Why great software shouldn’t be too “magical”

“Any sufficiently advanced technology is indistinguishable from magic”

  --Arthur C. Clark's Third Law

There’s much talk about software that is “magical” and “just works”. But in a world of privacy violations, security breaches, and blatant misuse of user data, software that is too magical can sometimes leave users with a sense of suspicion about how the magic happened. If software claims that it “just works” and tells its users that they need not sweat the details of how it works, they’ll start asking the question: “What cost did I pay for this seamlessness?”

Consider Google Now, a feature on Android smartphones. If I have a flight back to San Francisco today, it displays a notification of my flight status without me having to even ask for it. 

That’s pretty magical. 

But had I not explicitly given Google Now permission to scrape my email inbox for the sole purpose of letting me know my flight statuses, it would also be very scary to me as a user. Suddenly, this would be black magic to me.

If this is true for consumer mobile apps, then it is especially true for software that is providing some sort of business-critical service. Yes, it’s important for software to be seamless, but it’s just as important in today's world to tell the user exactly what’s going on behind the scenes. 

In my opinion, the ideal “magical” software experience goes something like this:

1) Tell the user what you will do and how you will do it.

2) Do it.

3) Tell the user what you did and confirm how you did it.

Does it take away from the magical user experience? Maybe a little. But it also reassures users that you’re taking their information seriously and being good stewards of their data.

This is especially true if they are using your software for the first time and beginning to build trust. Remember that trust is earned over time, through repeatedly delivering on promises, and not given by default.

At ZenPayroll, we do lots of “auto-magical” things on behalf of the companies we run payroll for, including paying their payroll taxes to the IRS and filing quarterly and yearly forms such as the form 941form DE-9 and new hire reports like form DE-34.

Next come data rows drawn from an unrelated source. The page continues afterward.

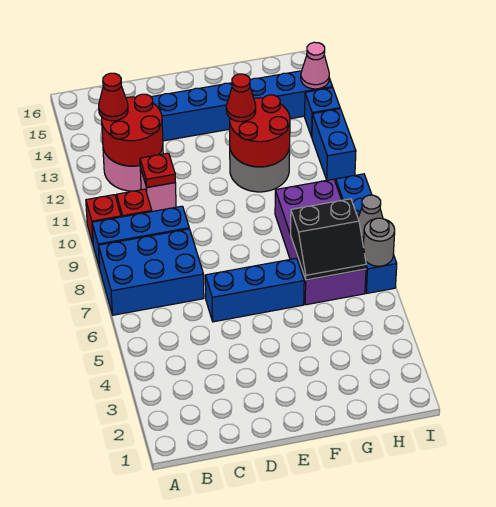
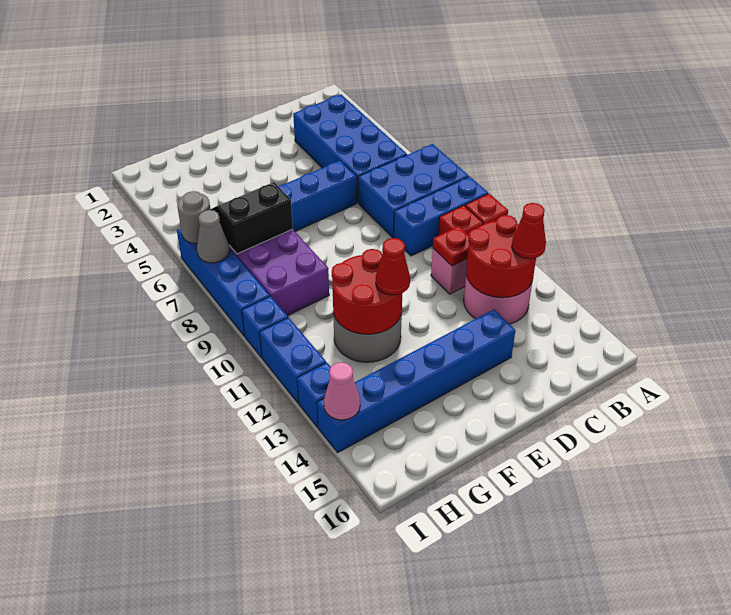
none -> blue brick B3:C6 level 1
none -> blue brick I10 level 1

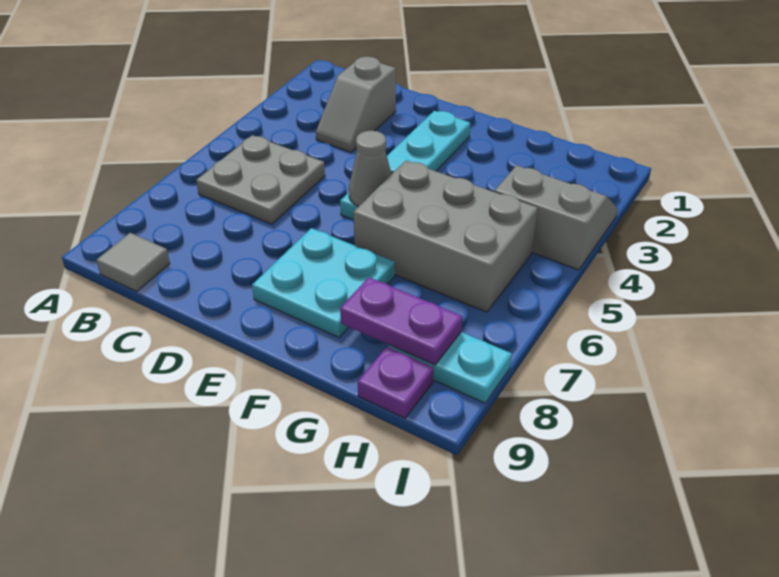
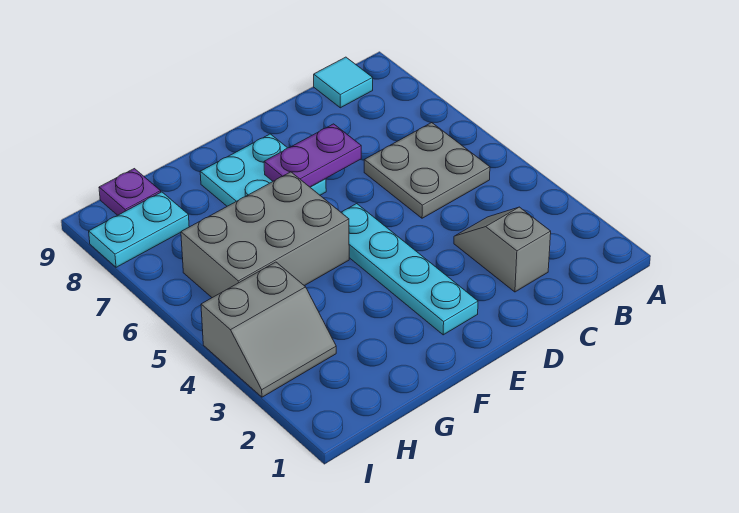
grey tile B9 level 1 -> cyan tile B9 level 1
grey cone E5 level 2 -> none
purple plate G8:H8 level 2 -> purple plate D7:E7 level 2

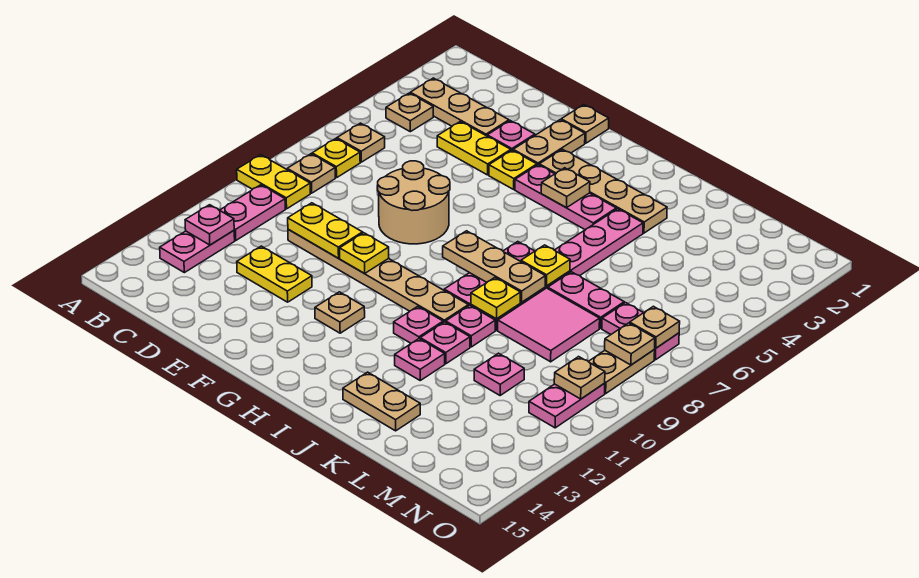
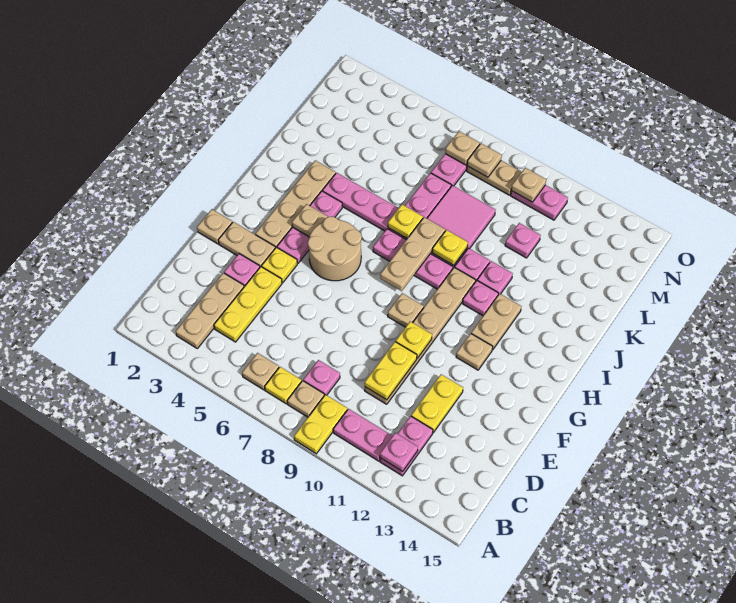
tan plate B4 level 1 -> tan plate G9 level 1
pink plate B12:B13 level 1 -> pink plate B12:C12 level 1
yellow plate D4:E4 level 1 -> yellow plate C4:E4 level 1
tan round brick E7:F8 level 1 -> tan round brick G5:H6 level 1
pink plate J12 level 1 -> pink plate C8 level 1
tan plate J14:K14 level 1 -> tan plate H12:I12 level 1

We could simply tell the business owner: "Don't worry, we'll take care of everything for you" and leave it at that. With their business and employees' livelihood depending on what we do, the stakes are too high to rely on magic. They start thinking: "What does everything mean exactly?" or "How do I know you haven't forgotten anything?", especially if they've just switched to ZenPayroll and are used to doing everything themselves.

Our strategy is to keep them appraised every step of the way. We'll say things like: "We'll be filing the 941 and DE-9 for you this quarter. Take a look at the form we will file and let us know if you see anything wrong with it. If it looks good, you don't have to do a thing. We'll automatically take care of it all for you by sending it to the IRS." After we actually file the form for our users, we'll let them know through an email and remind them again of what we've done. 

Repetitive? Yes. Reassuring? Hell yes.

Technology enables us software developers to do magical things for our users. Just make sure that you, the magician, reveal your sleight of hand to your users.